Public Infrastructure in India – Say NO to Delays

Public Infrastructure in India needs to be built at a very rapid pace over next few years to quickly close the gap and recover some part of the last 10 years of ‘policy paralysis’ that had plagued the country.

With the attached article, I would like to present a case example of how public infrastructure is planned and how activism ends up creating a loop of mere discussions and thus delays. Without realising, the delays lead to what we know as ‘no action condition’. This condition arrived at due to a deadlock, is more damaging, both socially and environmentally. In fact, this condition is definitely more harmful than moving ahead on a public infrastructure project which may be perceived as a social or environmental threat in the short term.

Any public infrastructure project has a life of its own. It’s conceived,usually as a reaction to an issue, like traffic congestion. So the need of the project is immediate and urgent. But the democratic processes and the various permissions, reviews and ensuing discussions usually creates a loop of anywhere between 3-5 years forth project to actually start becoming a reality.

Now this is the crucial timing for the project to take off. If it doesn’t, it’s need starts to become irrelevant. And if further delays happen, the overrun costs and the original design starts to make the project unattractive. So the success, even is partial, of this public infra project now squarely depends upon its ability to get off ground and get built as soon as possible. If this crucial timing is lost, the project should be officially scrapped and newly designed to suit the new requirements.

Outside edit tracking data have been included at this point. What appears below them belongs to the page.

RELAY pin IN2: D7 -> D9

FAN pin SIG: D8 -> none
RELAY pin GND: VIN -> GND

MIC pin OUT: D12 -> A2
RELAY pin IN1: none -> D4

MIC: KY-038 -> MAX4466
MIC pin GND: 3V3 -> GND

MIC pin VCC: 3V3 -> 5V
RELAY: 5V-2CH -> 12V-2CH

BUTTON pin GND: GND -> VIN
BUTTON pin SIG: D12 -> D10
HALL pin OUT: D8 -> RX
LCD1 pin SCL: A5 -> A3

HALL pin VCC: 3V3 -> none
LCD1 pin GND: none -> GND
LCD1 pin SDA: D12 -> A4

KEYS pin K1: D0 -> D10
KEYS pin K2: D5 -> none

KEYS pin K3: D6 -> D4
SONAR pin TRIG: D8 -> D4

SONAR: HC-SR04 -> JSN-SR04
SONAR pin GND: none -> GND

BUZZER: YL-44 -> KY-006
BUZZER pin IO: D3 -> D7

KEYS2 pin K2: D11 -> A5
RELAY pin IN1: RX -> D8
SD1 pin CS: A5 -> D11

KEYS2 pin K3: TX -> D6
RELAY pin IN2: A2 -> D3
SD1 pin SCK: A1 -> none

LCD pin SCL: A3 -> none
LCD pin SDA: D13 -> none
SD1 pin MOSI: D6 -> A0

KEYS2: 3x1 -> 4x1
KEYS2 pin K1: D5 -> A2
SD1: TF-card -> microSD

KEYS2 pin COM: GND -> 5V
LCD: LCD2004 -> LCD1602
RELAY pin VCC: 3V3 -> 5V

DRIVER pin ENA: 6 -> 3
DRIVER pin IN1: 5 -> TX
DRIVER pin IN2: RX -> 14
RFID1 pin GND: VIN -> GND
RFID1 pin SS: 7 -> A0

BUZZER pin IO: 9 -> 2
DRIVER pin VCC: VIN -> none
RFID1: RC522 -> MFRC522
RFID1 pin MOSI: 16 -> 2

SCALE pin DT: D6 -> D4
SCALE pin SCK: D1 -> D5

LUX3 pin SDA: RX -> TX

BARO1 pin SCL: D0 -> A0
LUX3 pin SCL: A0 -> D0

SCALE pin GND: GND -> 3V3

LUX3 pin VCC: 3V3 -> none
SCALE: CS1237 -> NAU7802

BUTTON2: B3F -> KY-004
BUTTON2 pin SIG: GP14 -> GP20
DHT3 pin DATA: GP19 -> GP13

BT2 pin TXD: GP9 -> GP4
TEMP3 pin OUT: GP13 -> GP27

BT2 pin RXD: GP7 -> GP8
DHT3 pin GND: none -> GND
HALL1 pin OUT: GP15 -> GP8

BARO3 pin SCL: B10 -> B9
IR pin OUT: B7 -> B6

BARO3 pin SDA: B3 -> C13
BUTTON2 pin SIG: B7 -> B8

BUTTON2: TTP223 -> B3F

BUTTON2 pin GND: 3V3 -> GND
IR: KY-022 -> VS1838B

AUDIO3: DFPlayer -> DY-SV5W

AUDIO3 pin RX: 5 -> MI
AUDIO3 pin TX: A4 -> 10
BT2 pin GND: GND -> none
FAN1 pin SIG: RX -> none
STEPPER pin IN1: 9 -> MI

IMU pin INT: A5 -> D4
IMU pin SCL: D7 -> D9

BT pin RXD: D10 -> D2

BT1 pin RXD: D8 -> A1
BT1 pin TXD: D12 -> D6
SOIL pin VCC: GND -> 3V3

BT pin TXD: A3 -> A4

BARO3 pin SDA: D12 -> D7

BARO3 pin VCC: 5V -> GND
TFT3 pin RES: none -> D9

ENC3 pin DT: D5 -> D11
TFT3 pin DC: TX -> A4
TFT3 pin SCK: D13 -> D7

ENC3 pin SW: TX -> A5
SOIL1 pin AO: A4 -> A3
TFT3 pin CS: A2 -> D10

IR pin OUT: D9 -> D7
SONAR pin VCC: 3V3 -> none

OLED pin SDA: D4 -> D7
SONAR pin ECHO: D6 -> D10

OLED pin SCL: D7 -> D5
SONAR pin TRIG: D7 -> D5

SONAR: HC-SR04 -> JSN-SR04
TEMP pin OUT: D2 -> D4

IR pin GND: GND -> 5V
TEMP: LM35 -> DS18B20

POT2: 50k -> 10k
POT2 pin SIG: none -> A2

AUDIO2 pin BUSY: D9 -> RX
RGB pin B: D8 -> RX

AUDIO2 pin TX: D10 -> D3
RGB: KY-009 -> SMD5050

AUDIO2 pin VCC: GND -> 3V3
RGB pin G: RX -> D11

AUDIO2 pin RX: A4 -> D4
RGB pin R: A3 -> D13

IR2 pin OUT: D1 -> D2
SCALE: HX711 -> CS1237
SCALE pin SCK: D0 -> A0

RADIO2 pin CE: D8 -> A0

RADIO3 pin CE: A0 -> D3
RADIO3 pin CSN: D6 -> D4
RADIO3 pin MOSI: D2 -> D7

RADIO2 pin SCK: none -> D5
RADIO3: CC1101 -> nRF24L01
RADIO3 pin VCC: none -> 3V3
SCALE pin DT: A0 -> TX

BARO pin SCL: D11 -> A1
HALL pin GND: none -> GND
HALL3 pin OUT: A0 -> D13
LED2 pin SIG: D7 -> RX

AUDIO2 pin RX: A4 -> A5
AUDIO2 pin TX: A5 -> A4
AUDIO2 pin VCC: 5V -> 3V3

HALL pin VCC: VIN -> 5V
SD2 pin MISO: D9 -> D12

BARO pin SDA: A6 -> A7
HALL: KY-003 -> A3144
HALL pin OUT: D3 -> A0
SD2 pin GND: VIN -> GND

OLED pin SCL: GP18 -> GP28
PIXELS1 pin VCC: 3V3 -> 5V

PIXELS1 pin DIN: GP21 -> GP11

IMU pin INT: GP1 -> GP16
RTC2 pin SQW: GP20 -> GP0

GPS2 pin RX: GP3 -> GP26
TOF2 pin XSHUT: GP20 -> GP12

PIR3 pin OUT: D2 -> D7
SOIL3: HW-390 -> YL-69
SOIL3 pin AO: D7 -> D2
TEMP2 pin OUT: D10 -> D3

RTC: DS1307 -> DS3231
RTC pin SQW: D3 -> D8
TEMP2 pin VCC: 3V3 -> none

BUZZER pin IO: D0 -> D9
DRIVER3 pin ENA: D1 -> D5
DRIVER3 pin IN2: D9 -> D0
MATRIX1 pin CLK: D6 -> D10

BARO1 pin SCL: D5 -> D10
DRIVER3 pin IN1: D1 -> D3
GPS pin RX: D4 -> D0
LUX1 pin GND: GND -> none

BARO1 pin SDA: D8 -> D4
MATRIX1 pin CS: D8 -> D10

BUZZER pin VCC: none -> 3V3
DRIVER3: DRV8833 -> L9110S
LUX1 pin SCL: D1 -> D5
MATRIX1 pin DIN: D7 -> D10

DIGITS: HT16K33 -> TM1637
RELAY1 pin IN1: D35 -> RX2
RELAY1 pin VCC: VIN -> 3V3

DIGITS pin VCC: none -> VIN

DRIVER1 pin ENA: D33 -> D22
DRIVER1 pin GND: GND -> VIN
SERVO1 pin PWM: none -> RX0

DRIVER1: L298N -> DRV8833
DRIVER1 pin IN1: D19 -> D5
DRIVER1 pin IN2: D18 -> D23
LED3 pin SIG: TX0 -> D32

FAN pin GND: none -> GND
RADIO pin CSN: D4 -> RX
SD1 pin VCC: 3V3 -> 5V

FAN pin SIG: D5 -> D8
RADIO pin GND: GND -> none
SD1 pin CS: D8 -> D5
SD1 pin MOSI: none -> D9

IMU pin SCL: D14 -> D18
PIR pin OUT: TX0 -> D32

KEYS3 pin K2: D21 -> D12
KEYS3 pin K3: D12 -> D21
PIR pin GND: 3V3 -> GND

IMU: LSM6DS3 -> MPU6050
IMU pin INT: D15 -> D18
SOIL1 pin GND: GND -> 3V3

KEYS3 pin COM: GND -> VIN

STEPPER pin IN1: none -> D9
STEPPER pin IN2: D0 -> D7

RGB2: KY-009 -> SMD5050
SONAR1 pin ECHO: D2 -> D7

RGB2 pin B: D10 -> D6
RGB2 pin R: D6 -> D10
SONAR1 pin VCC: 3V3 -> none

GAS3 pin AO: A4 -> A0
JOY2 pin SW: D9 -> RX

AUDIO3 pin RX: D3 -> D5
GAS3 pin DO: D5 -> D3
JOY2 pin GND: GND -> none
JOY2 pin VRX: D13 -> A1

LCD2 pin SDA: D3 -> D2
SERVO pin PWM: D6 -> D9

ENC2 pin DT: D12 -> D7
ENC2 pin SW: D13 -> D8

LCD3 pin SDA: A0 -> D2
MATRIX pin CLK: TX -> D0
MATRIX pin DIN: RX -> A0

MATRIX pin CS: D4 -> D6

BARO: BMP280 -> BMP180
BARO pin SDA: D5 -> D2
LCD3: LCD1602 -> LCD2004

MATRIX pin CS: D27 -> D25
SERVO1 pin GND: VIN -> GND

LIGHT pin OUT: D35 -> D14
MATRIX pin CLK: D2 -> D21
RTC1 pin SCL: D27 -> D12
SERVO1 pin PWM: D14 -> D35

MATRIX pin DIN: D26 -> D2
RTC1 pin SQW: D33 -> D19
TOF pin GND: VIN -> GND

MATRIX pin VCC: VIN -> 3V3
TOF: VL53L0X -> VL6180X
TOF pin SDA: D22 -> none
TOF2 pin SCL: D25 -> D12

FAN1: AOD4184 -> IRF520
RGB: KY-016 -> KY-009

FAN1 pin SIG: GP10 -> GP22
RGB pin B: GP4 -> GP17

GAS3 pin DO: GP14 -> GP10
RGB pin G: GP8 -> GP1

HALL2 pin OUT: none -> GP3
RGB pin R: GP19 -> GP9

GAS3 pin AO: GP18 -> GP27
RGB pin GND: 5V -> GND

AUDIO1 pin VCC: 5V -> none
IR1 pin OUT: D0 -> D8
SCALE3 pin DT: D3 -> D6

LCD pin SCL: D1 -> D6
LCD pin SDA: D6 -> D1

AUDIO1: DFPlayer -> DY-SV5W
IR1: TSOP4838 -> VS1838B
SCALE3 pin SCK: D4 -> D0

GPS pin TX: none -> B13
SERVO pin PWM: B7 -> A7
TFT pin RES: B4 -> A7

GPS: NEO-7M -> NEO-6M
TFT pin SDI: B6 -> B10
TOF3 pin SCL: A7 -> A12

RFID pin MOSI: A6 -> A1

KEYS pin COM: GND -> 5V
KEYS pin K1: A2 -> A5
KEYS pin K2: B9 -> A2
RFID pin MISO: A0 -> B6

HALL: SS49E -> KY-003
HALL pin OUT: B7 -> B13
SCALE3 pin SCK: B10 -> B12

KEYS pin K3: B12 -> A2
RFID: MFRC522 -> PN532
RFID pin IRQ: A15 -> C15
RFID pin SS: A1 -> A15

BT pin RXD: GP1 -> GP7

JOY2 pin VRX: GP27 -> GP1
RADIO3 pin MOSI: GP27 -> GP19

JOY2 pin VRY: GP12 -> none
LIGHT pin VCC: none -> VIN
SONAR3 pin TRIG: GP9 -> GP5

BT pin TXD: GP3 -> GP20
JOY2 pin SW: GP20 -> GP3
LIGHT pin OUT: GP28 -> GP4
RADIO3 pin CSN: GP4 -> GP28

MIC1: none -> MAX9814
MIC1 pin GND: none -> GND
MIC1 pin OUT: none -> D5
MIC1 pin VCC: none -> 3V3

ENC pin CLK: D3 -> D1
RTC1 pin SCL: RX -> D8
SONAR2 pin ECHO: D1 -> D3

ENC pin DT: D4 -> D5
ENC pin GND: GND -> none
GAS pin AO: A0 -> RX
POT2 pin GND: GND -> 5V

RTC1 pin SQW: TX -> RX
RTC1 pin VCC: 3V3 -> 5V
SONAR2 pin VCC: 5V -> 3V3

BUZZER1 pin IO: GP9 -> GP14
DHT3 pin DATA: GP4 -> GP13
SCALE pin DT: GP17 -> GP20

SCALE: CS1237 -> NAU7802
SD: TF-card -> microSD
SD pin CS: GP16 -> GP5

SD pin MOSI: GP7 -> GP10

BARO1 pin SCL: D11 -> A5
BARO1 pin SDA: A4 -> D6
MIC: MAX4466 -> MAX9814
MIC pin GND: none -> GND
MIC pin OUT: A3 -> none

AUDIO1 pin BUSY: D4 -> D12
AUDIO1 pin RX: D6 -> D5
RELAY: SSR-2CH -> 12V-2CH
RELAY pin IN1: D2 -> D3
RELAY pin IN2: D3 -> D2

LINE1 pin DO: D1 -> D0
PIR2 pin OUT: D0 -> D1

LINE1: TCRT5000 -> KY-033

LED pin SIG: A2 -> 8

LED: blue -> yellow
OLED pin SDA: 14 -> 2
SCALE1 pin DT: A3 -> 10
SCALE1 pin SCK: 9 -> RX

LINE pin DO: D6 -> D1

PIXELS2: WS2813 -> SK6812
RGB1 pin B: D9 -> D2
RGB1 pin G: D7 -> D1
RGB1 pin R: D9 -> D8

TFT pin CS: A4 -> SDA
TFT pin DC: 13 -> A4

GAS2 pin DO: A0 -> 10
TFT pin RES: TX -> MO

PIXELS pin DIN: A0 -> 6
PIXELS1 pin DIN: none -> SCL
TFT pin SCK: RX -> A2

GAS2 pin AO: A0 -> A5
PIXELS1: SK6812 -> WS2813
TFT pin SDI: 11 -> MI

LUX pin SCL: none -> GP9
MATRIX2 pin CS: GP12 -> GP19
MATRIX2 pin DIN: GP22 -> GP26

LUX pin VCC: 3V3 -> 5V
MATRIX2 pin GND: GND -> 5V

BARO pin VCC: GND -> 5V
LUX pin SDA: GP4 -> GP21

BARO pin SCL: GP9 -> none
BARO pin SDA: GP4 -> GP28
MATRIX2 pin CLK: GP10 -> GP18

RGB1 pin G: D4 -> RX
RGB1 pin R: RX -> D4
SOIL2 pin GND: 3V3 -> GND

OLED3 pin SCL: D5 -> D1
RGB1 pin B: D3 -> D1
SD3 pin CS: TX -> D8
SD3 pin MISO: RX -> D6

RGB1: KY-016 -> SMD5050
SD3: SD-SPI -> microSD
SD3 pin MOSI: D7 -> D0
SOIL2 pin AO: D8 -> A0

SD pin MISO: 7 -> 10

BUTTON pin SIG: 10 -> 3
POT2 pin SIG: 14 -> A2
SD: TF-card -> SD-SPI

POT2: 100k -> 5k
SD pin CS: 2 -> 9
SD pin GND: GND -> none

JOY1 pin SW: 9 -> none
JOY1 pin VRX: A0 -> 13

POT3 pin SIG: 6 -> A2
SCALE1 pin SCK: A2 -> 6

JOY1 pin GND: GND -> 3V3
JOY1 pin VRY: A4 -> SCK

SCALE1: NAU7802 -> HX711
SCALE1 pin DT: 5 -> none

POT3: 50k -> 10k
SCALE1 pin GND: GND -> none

In case of public infrastructure projects that are aimed at long term benefits versus short term demand, the timing and its success is even more crucial. Since it is a future looking project, it’s short term benefits are rarely attractive. Whereas,it’s short term disadvantages are glaringly apparent. So it takes a very different approach for governments to put up such future oriented public infrastructure projects.

We often visit other countries and marvel at the future planning seen in some of the cities, while rueing the lack of it in India. But the truth is that Indian society rarely supports expenditure and planning that’s aimed at the future.

Let’s look at the case of the PuneMetro project. When it was conceived almost 10-12 years ago, people questioned its need for the then traffic situation in the city. As the project moved past its various hurdles of permissions, funding, protests, it emerged 10 years later to a very different and pressing traffic situation of the city. That critical juncture for the PuneMetro project is NOW! If it can become a reality, it should become one immediately. Not tomorrow or day after, but Today!

Like for any public infra project, this projects needs political will and social willingness. Even if one is missing, the project will not be a success. To begin the debates on planning this project differently now is akin to a fresh start. Keeping the fact that every public infra projects takes 3-5 years minimum to see the light of day, PuneMetro redesign will mean going into a loop with no end to the tunnel in sight.

Another crucial aspect to success of any public infra project is the fact that the timing of the need, the political will and the available funding needs to match. Like with other projects, designs and plans will vary. Each route and every technology will have alternatives, but at the end, shots will have to be called and decisions will have to be made to see projects become reality.

The reason why we Indians chose to overturn a government stuck in policy paralysis was precisely this. No government decision is absolutely fool proof. No project design is completely without faults. But the criticality of public infra lies in its timing. If we miss it, we have lost the plot!